One of the most important computers in history was the ENIAC I. This computer was built and operated by John Mauchly and John Presper Eckert at the Moore School of Electrical Engineering at the University of Pennsylvania in 1946. The reason behind building this computer was for calculating artillery firing tables for the United States Army's Ballistic Research Laboratory. The ENIAC I was operation until October 2, 1955. Today, four panels of the original ENIAC I are on display at what is now the School of Engineering and Applied Science.

The ENIAC I, or the Electronic Numerical Integrator and Computer, was historical in a number of ways. This was the first general-purpose electronic computer. The reason for giving it this kind of recognition was the ENIAC I's ability to be reprogrammed. Reprogramming the computer took a week or two, but is was possible and performed to solve different mathematical problems. Some examples of problems that the ENIAC I was able to help solve include the design of a hydrogen bomb, weather prediction, cosmic-ray studies, thermal ignition, random-number studies and wind-tunnel design.

What also made the ENIAC I historical was that it did these calculations one thousand times faster than electro-mechanical machines, a leap in computing power that no single machine has since matched. In one second, the ENIAC I could perform 5,000 additions, 357 multiplications or 38 divisions. This machine applied electronic speeds for the first time to mathematical tasks that were once too difficult and cumbersome to solve. This opened the door to new possibilities and discoveries.
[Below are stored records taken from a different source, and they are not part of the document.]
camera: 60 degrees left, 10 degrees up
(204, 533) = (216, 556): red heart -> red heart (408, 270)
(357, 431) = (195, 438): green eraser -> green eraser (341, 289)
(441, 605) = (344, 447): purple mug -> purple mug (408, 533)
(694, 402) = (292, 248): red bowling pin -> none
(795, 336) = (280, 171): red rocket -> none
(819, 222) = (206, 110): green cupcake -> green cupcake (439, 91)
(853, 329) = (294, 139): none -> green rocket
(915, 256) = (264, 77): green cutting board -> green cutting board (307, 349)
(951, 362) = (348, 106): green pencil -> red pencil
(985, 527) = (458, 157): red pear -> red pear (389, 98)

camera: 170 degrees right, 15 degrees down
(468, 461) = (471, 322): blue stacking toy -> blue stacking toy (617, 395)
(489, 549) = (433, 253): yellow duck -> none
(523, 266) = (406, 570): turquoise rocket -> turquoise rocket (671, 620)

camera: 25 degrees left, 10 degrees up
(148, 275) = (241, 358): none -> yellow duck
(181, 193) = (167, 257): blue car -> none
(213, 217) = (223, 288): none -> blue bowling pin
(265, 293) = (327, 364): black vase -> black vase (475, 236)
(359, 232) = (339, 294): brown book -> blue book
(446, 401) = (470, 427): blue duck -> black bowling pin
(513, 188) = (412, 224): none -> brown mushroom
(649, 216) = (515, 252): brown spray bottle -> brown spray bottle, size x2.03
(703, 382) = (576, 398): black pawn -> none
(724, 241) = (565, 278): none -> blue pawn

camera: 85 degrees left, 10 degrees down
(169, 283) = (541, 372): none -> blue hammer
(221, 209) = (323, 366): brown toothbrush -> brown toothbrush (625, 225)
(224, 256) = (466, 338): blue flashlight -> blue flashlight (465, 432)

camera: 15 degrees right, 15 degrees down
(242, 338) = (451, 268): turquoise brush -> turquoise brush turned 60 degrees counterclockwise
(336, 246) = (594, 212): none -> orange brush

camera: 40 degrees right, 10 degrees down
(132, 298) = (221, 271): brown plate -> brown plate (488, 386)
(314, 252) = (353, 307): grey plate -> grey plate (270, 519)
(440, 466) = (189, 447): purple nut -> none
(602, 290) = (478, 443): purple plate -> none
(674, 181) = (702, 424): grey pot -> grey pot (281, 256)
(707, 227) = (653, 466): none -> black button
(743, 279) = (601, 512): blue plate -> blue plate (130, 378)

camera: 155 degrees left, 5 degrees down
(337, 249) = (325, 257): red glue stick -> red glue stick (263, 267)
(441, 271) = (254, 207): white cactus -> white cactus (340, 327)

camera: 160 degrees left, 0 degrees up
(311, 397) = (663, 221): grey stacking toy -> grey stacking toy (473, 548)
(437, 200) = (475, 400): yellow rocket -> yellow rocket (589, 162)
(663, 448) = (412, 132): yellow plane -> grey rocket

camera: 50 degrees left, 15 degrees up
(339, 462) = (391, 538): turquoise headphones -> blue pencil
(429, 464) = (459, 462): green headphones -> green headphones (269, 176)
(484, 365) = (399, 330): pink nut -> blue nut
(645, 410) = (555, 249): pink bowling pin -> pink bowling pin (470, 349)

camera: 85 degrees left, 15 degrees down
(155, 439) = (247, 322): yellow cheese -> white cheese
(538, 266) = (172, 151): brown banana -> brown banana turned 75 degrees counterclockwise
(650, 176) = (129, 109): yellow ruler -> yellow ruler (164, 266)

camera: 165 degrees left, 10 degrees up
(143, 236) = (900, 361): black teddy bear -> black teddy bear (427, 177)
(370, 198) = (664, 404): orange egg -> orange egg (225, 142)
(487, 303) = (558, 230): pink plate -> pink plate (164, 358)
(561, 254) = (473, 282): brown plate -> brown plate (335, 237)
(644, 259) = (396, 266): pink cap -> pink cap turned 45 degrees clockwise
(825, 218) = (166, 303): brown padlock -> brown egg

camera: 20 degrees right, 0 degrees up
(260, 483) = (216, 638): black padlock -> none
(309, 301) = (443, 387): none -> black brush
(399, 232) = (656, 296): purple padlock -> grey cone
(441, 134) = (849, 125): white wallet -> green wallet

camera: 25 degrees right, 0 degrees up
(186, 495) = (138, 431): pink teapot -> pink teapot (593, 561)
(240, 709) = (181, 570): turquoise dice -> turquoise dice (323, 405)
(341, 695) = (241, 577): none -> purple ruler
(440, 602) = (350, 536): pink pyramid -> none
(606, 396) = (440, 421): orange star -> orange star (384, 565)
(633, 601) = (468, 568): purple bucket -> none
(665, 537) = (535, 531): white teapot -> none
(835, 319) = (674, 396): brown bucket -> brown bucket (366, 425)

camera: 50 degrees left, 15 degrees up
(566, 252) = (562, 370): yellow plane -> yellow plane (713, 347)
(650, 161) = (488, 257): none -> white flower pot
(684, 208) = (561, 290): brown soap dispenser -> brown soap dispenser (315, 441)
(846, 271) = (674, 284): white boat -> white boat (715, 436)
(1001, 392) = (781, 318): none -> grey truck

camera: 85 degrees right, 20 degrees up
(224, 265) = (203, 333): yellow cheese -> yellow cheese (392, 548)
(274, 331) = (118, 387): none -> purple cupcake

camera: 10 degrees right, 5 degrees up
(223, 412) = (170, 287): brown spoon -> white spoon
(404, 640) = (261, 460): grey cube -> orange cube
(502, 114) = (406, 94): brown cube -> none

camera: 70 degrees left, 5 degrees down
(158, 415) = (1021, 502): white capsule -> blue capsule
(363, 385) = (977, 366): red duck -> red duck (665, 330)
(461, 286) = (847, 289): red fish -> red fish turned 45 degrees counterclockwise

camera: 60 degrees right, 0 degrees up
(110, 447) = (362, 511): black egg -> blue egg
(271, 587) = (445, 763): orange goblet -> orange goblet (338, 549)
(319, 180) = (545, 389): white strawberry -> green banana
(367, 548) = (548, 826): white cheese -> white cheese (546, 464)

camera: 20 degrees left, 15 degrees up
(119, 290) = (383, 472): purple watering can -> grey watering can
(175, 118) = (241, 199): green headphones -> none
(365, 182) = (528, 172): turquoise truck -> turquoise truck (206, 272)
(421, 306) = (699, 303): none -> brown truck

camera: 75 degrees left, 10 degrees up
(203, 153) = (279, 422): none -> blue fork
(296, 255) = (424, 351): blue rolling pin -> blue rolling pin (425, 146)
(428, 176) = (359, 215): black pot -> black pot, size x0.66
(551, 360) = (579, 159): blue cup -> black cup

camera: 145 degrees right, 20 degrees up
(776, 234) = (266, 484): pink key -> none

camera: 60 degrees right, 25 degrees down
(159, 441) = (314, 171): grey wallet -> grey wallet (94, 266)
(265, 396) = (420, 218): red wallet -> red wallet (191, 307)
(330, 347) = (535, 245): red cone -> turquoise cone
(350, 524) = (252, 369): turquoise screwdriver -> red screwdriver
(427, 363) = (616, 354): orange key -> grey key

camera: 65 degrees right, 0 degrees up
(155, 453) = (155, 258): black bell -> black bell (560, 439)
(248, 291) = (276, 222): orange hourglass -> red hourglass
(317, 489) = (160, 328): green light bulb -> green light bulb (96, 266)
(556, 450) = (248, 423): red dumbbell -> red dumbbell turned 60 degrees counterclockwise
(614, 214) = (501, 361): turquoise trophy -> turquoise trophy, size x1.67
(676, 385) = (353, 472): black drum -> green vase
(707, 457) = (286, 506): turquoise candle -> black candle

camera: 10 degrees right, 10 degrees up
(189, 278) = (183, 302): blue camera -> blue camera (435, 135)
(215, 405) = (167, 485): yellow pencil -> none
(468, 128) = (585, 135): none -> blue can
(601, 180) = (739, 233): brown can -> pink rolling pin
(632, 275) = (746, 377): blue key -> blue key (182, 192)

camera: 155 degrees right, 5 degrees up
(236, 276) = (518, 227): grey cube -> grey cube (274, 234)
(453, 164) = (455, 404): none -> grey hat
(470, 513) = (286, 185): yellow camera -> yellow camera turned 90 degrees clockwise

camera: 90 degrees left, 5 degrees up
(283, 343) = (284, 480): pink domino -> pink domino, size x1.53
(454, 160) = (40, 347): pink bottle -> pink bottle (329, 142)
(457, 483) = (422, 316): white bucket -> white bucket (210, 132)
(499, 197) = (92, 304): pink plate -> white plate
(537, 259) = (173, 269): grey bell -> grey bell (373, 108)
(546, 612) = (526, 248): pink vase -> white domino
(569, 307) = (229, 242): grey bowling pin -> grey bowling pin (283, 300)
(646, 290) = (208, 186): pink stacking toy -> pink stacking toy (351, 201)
When in operation, the ENIAC I took up a large amount of space. It took up approximately 1,800 square feet. Inside the ENIAC I was 7,468 vacuum tubes, along with 70,000 resistors, 10,000 capacitors, 1,500 relays, 6,000 manual switches and 5 million soldered joints. It weighed about 30 tons. As a result of building and operating the ENIAC I, improvements were made to the design of vacuum tubes.

Today, when devices are designed in the United States, but built in other countries, similar things happen. The building process is where builders can find improvements to the design of the product and in the way it is produced. When products are built in other countries, this enables them to learn how these products are built and gives them the ability to actually make these devices better. Looking at the history of computers, this theory is actually proven. Take vacuum tubes in the ENIAC I as an example. This is why it is so important to not only design the product in your country, but also to build it in your country. The ENIAC pioneered these proven theories.